EMPURIABRAVA, 21.09.2017 - 05:05 Uhr

Die Tabakfabrik von Sevilla

Die Deutschen kommen nicht erst seit Beginn des Massentourismus in den frühen sechziger Jahren nach Spanien. Der Verfasser dieses  Berichtes wurde 1743 in Hamburg geboren und starb dortselbst achtzig Jahre später. In seinem langen Leben reiste er viel und beobachtete genau. Lesen Sie selbst:

Die Königliche Tabacksfabrik, welche die einzige in Spanien ist, darf unwidersprechlich wohl die grösste und prächtigste auf der ganzen Erde genannt werden. Die Gebäude gleichen einer kleinen Stadt und bestehen aus mehreren grossen Abtheilungen mit sehr weitläufigen Höfen.

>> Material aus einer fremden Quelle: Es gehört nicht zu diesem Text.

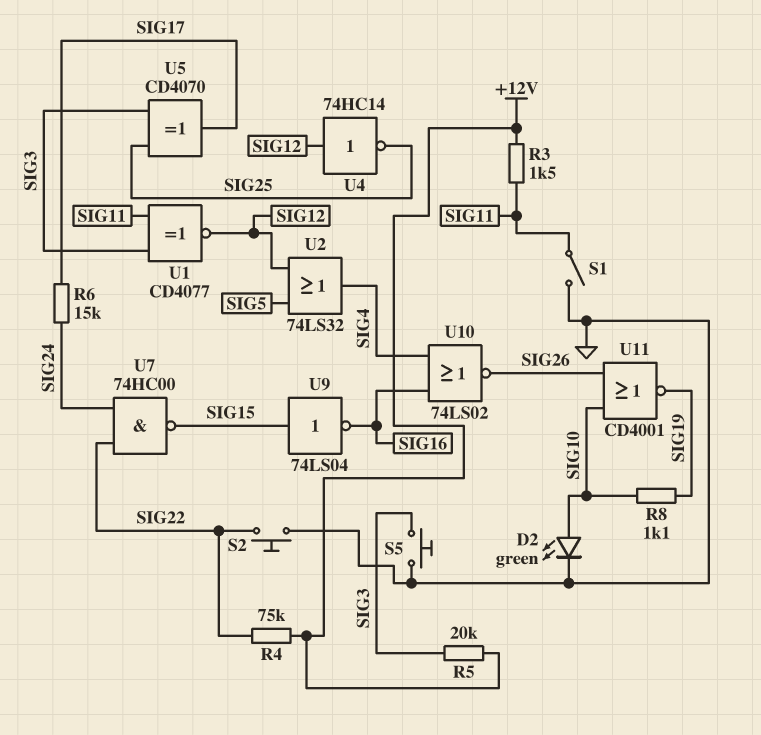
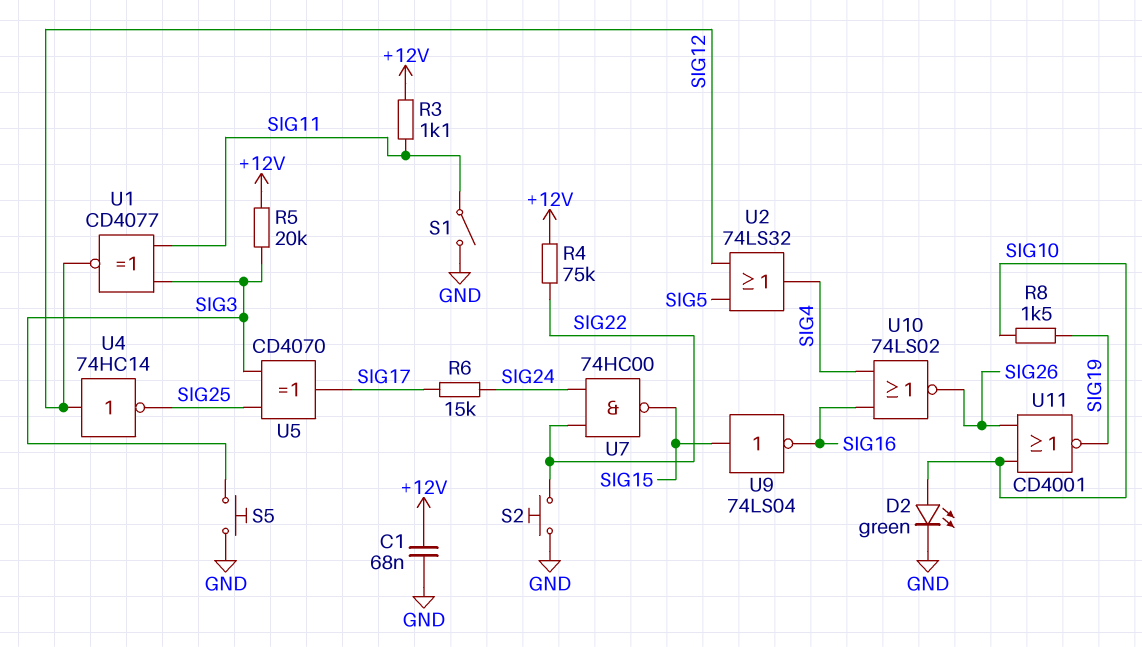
C1: none -> 68nF (+12V, GND)
R3: 1.5k (+12V, SIG11) -> 1.1k (+12V, SIG11)
R8: 1.1k (SIG10, SIG19) -> 1.5k (SIG10, SIG19)

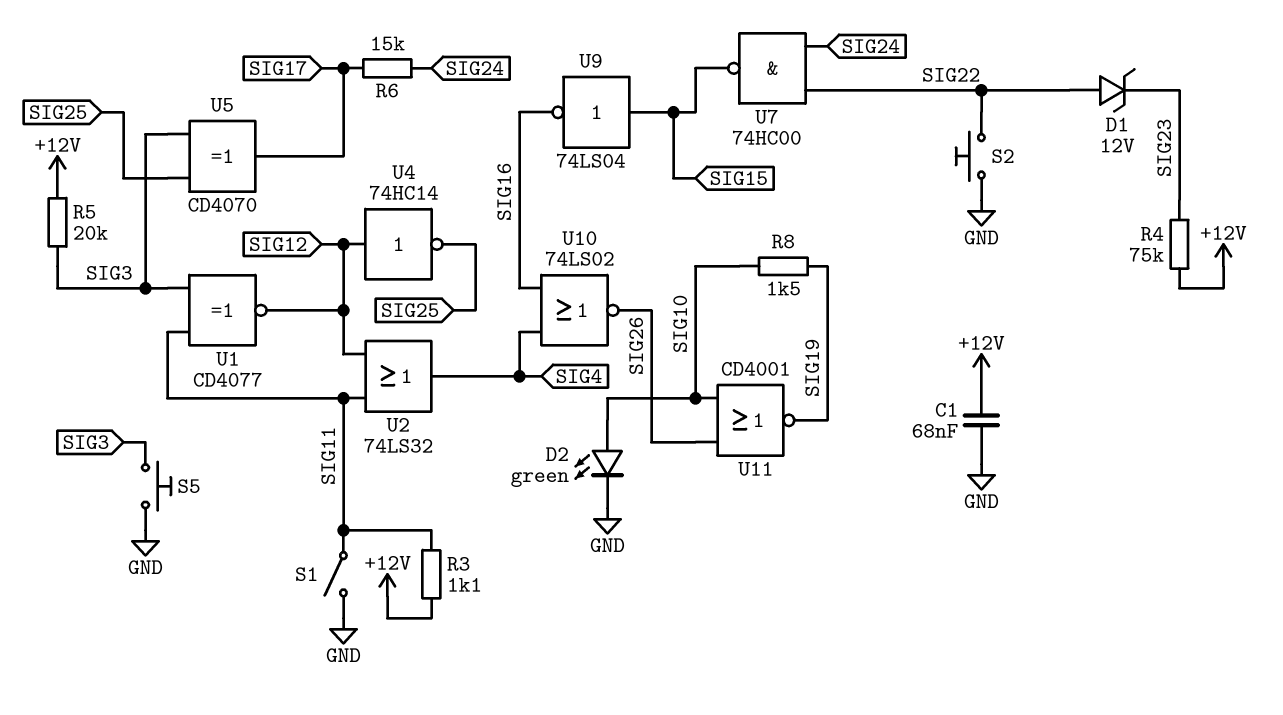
D1: none -> zener 12V (A SIG22, K SIG23)
R4: 75k (+12V, SIG22) -> 75k (+12V, SIG23)
U2: OR 74LS32 (in SIG5, in SIG12, out SIG4) -> OR 74LS32 (in SIG11, in SIG12, out SIG4)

Der Vordertheil des Hauptgebäudes, welches dem Director und den ersten Fabrikanten zur Wohnung dient, ist von schöner Bauart, aber nach meinem Dafürhalten mit Zierrathen überladen. Der kostspielige Bedarf aller spanischen Nasen und noch vieler in den übrigen Ländern Europa’s bringt dieser Fabrik ungeheure Summen. Man verfertigt hier verschiedene Sorten gelben Schnupftaback, Rappé und Cigarren. Die Fabrikation der letztern erfordert nicht viel Zurichtung. Man wählt die feinsten Blätter des Havannatabacks, wovon die gröbere Rippe weggenommen wird, rollt sie, zuerst mit den Fingern, alsdann mit der Hand, und dreht zuletzt das eine Ende zusammen. Hat man 50-60 Stück zusammen, so wird das andre Ende abgeschnitten, um sie gleich zu machen. Diese Arbeit erheischt nicht viel Kunstanwendung und macht sich sehr geschwind. Das hiesige Fabrikat ist wenig geachtet: man käuft das Pfund Cigarren zu 2 Piaster. Ungleich besser sind die Cigarren, die schon fertig aus Havanna kommen: das Pfund davon kostet 4-6 Piaster und je älter sie sind, desto höher werden sie gehalten.
Jede Sorte Taback hat ihre besondere Werkstätten, Mühlen, Höfe und Niederlagen. Das Hauptgebäude hat ein flaches Dach, das zum Trocknen des geriebenen Tabacks dient. Dies Dach ist so gross, dass man darauf mit Leichtigkeit ein ganzes Infanterie-Regiment manövriren lassen könnte. Auf den Plätzen, wo der geriebene Taback zubereitet wird, konnten wir es nicht lange aushalten; sie sind beständig mit Staubwoken angefüllt, die bei der geringsten Erschütterung aufwirbeln und so feine Stoffe enthalten, dass man gleich vor Husten ersticken möchte. Ich begreife nicht, wie die Arbeitsleute vom Morgen bis zum Abend dabei aushalten können. Sie werden aber auch nicht alt und tragen allerlei Uebel davon, welche ihr Leben abkürzen. Man zählt mehr als 2000 solcher Arbeiter, welche bei den verschiedenen Fabrikarbeiten ihren erbärmlichen Lebensunterhalt gewinnen. Wenn sie sich an die Arbeit setzen, sind sie bloss mit einem groben leinenen Hemde bekleidet und vom Kopf bis zu den Füssen mit gelbem Tabacksstaub bedeckt. Dies giebt ihnen ein grässliches Ansehen. Ehe sie aus dem Umkreise des Gebäudes kommen, müssen sie sich einer Visitation unterziehn. Sie können nur durch einen einzigen Ausgang, dessen Gitter mit einer Heerschar von Visitatoren und Aufsehern besetzt sind. Hier werden sie von Kopf bis Fuss untersucht, und Wehe dem, bei welchem man eine Cigarre oder ein halbes Loth Schnupftaback fände! Die Galeere oder mehrjährige Gefängniss würde die geringste Züchtigung sein, der sich der Unvorsichtige durch die Entwendung ausgesetzt hätte.
Der Taback, der für den Königshof zurückbehalten wird, ist in einem besonderen Vorrathshause aufbewahrt; man kann davon nur durch eine besondere Vergünstigung und in höchst seltenen Fällen etwas bekommen.